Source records
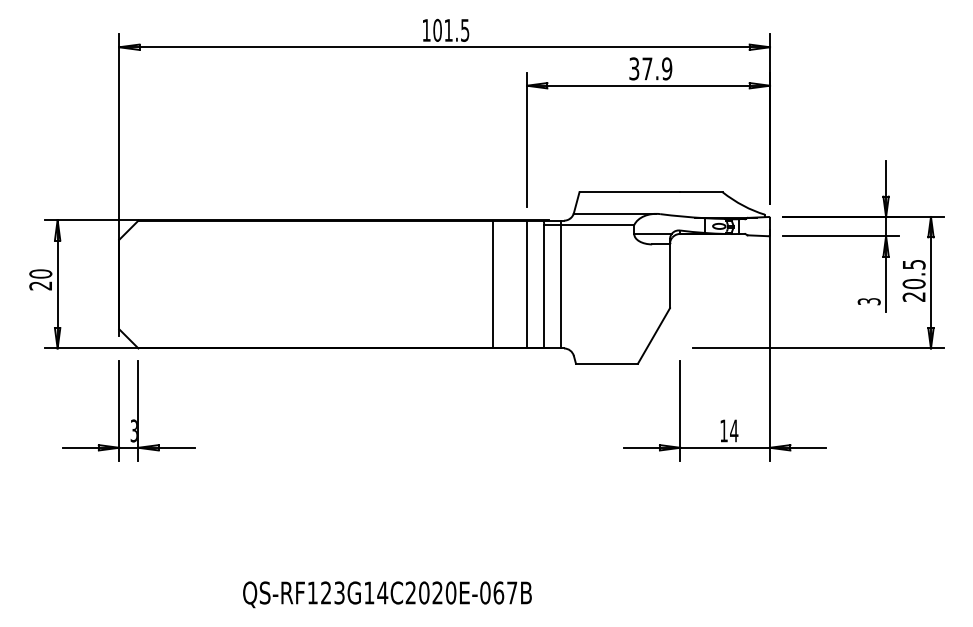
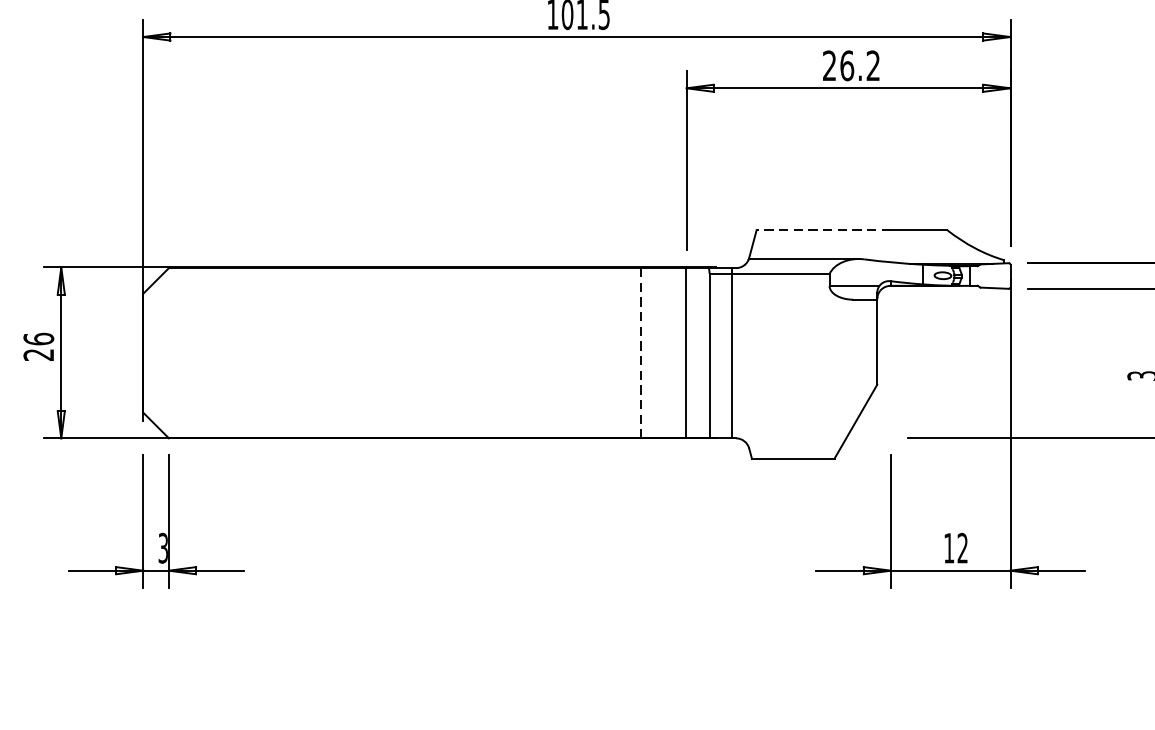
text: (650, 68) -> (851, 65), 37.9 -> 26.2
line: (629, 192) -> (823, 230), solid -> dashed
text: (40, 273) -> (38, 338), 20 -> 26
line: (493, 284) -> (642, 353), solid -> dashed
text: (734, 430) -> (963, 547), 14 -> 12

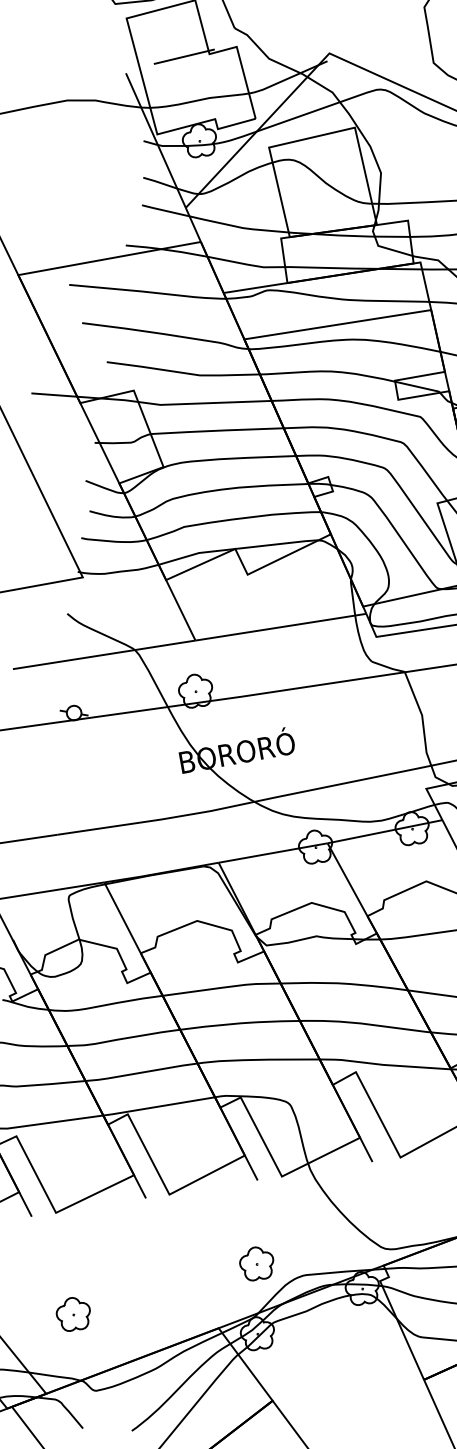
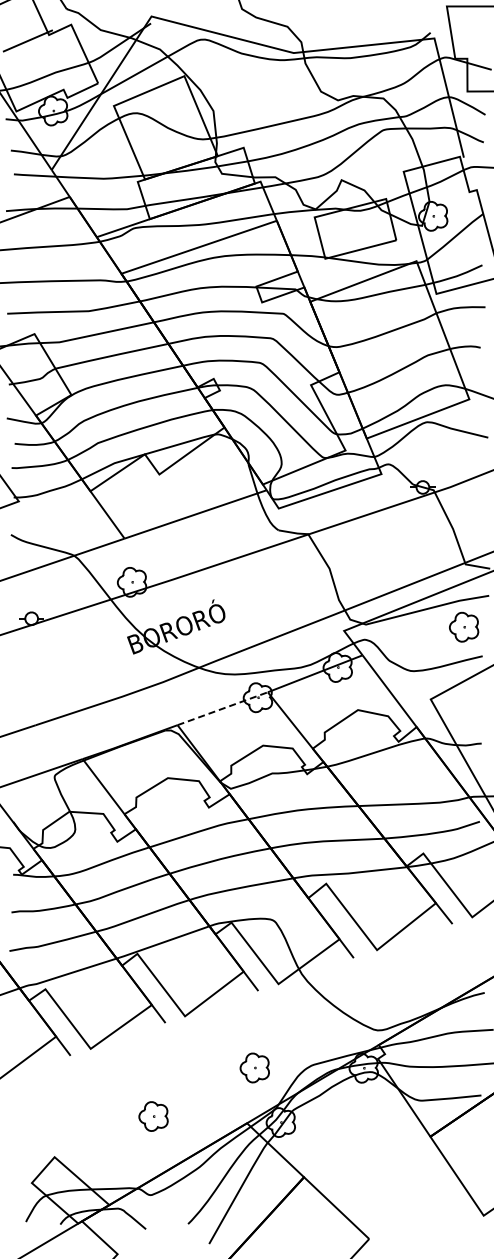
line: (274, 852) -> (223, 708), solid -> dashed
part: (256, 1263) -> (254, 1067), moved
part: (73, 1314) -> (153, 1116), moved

| TASK OBJECTIVE |
Write out exactly the lines from the one containing "line: (629, 192)" to the last line of the records above, both included, and leave out any pictures.

| RESPONSE FOR THIS EXERCISE |
line: (629, 192) -> (823, 230), solid -> dashed
text: (40, 273) -> (38, 338), 20 -> 26
line: (493, 284) -> (642, 353), solid -> dashed
text: (734, 430) -> (963, 547), 14 -> 12

line: (274, 852) -> (223, 708), solid -> dashed
part: (256, 1263) -> (254, 1067), moved
part: (73, 1314) -> (153, 1116), moved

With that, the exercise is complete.